A Story About Sitting Next to A Scary Yakuza: Storytelling Element

Essential to the gravitational power of this narrative is the genuine sense of mystery and intrigue that the Yakuza personified. Here was a man with unmissable tattoos peeking from underneath the sleeves of his impeccable suit jacket, knuckles white around the rail, and eyes that never wavered from the termini-flashing window. Every story, especially true ones, needs a protagonist against whom the leitmotif of the tale appears, and the Yakuza here served that role with the refined precision of an exquisitely drawn character.

Each glance I stole at his form and subtle movements was pass-the-point in this theater hall. The smokiness of the car felt less oppressive than it did congeal around this figure, and with every stop, I admit my heart would chisel a beat out of marble. I, too—hushed by the promise of the unknown, the olive twist of the plot—was involved in the very core of an engaging story. It was a visceral exercise in storytelling, urging a suspension of the human to more ardently know the man across from me.

Manga Enthusiasts Appeal

Manga, that sprawl of artistic enthusiasm and storytelling gusto, exists in a periphery that complements the sudden appearance of the Yakuza. The Manga often takes the Yakuza as one of its central pillars, a well of narrative tapped and retapped with fresh vigor by each successive gush of the creator’s eyes. These parallel worlds of fiction and fleeting reality would collide, if even briefly, on public transportation—ensuring that this was not just a tale for me but a node of connection for many other readers.

The appeal of Yakuza-focused manga transcends cultures—it’s not just about Japan; it’s about the allure of the danger, the complexity of loyalty and honor, and the tightrope walk between societal menace and code of ethics. For the manga enthusiast, the mere suggestion of such an encounter is mana. It feeds a keen blend of voyeuristic curiosity and reverence for an art form that makes the mundane mythic. It is, finally, a lighthouse in that ocean of earth, a speck on the subway map that describes where the bold and the unspeakable occur.

Engaging with Yakuza Culture Followers

For those genuinely fascinated by Yakuza culture, this brief blog entry might serve as a greeting from a fellow traveler.
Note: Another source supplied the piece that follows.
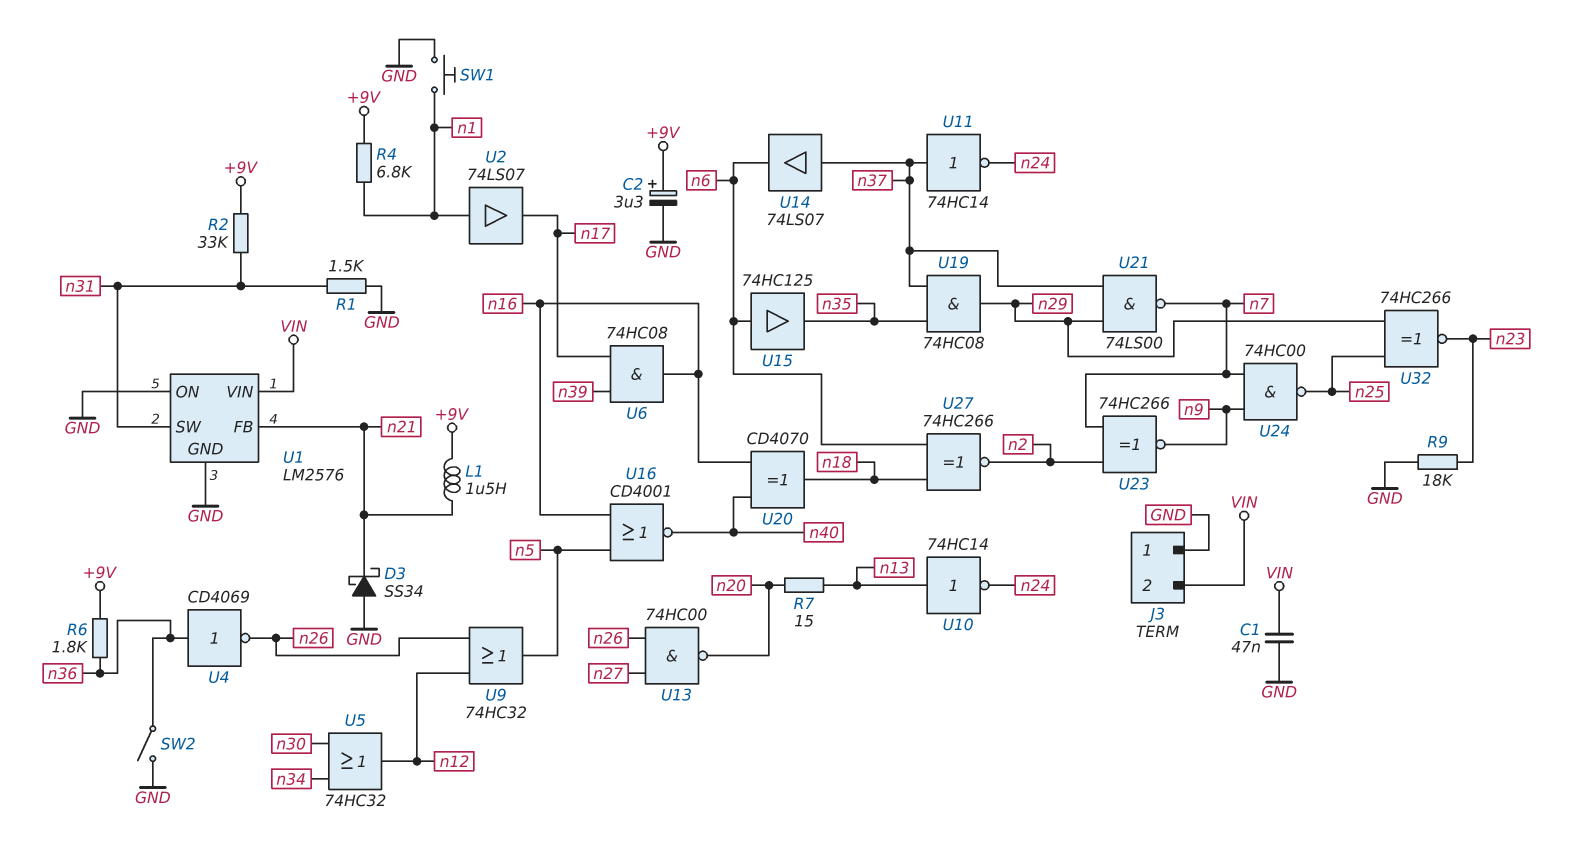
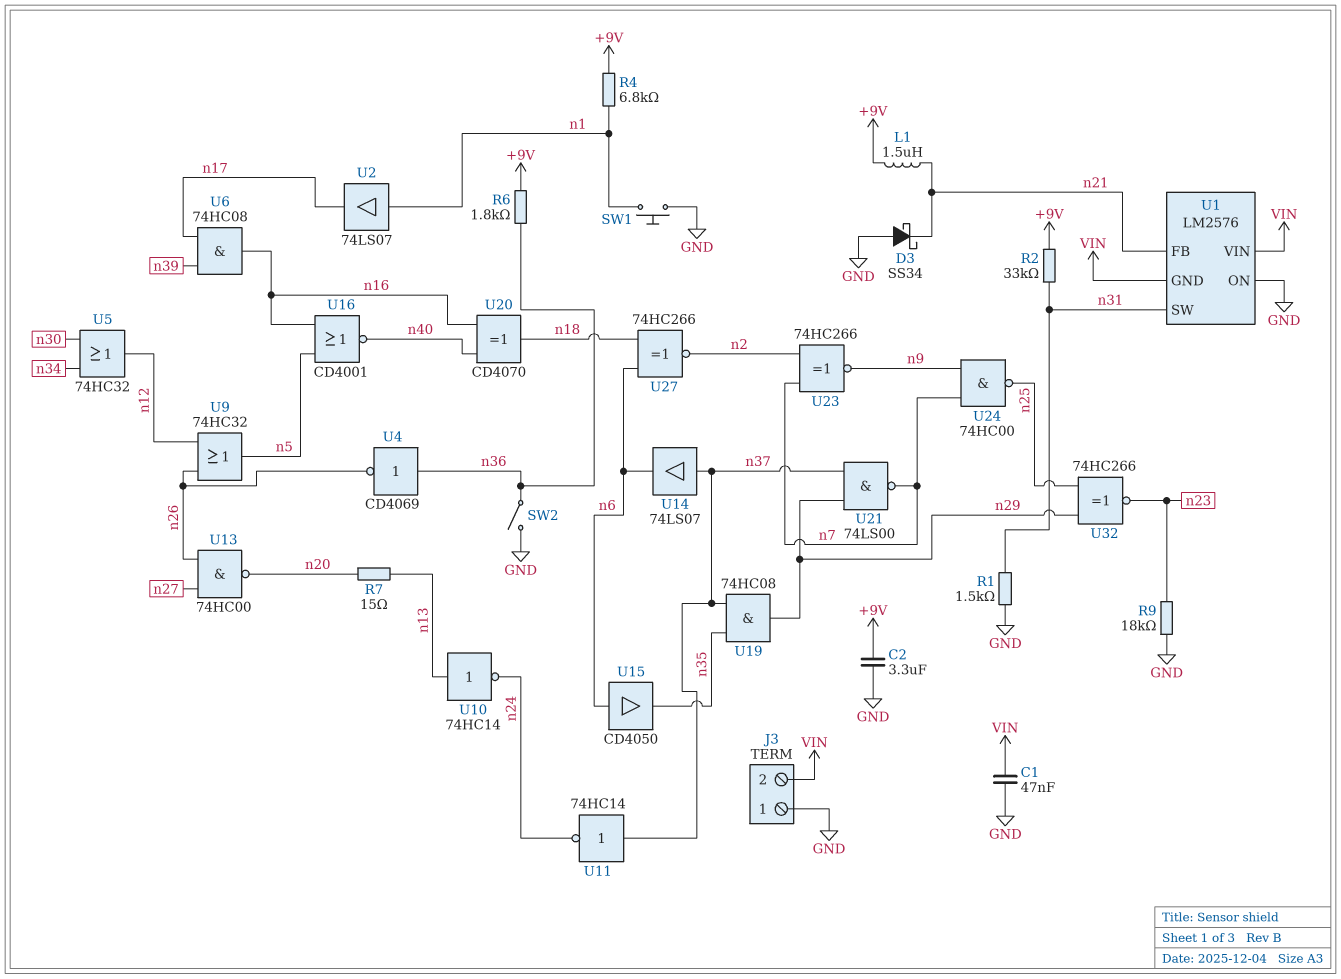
C2: 3.3uF (plus +9V, minus GND) -> 3.3uF (+9V, GND)
U1 pin GND: GND -> VIN
U15: buffer 74HC125 (in n6, out n35) -> buffer CD4050 (in n6, out n35)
The Yakuza is a subject that has captivated and polarized for decades, invoking a rare synthesis of myth and caution in a space where myth and caution have surprising parallels—urban settings, tight-knit communities, and the sense of a hidden, parallel justice.

This snippet of experience reaches out to these enthusiasts, engaging with a moment in time that distills the very essence of the Yakuza, albeit in a non-intrusive, almost poetic manner. It’s an invitation to ponder whether the stories and stances we assume are too often entirely fictional, imaginary ramparts on which we lean the whole weight of our perceptions of dangerous or profound parts of life.
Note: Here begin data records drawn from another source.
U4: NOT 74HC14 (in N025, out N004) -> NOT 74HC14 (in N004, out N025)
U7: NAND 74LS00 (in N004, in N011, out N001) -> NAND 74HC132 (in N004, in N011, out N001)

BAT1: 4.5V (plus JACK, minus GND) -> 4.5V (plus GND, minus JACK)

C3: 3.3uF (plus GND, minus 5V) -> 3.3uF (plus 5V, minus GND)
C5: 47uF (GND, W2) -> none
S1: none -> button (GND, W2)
Writing this narrative has been a saunter through the embers of a moment that others might find joy in. It reflects how, when the subway takes a brutal turn, the slats of the world slip open. For a moment, you might find yourself in the presence of something sacred and forbidding, an emissary from a part of reality that, while often talked about, is infrequently woven into our respective carpets.

The story of sitting next to a figure that appeared to be straight out of a gangster film, or at least a manga depicting one, is a call to explore beyond our mundane routines. It’s a reminder of the extraordinary stories found in the most commonplace settings if one is open to the narrative. To glimpse or even share a scene with the enigmas of culture is a privilege and a gateway to stories to be retold—hummed through the fabric of our lives, coloring them with the hues of rare knowledge and personal folklore.

If you can, cultivate these stories, these moments, these encounters, for finding oneself within them is a sharp relief against the sculpted flatness of our dominated and domineering landscapes. It’s a narrative born out of symbiosis, intersecting with your digital subway car, just as it did mine. And who knows, maybe one day, you will be writing about an encounter with a real-life story coming to life.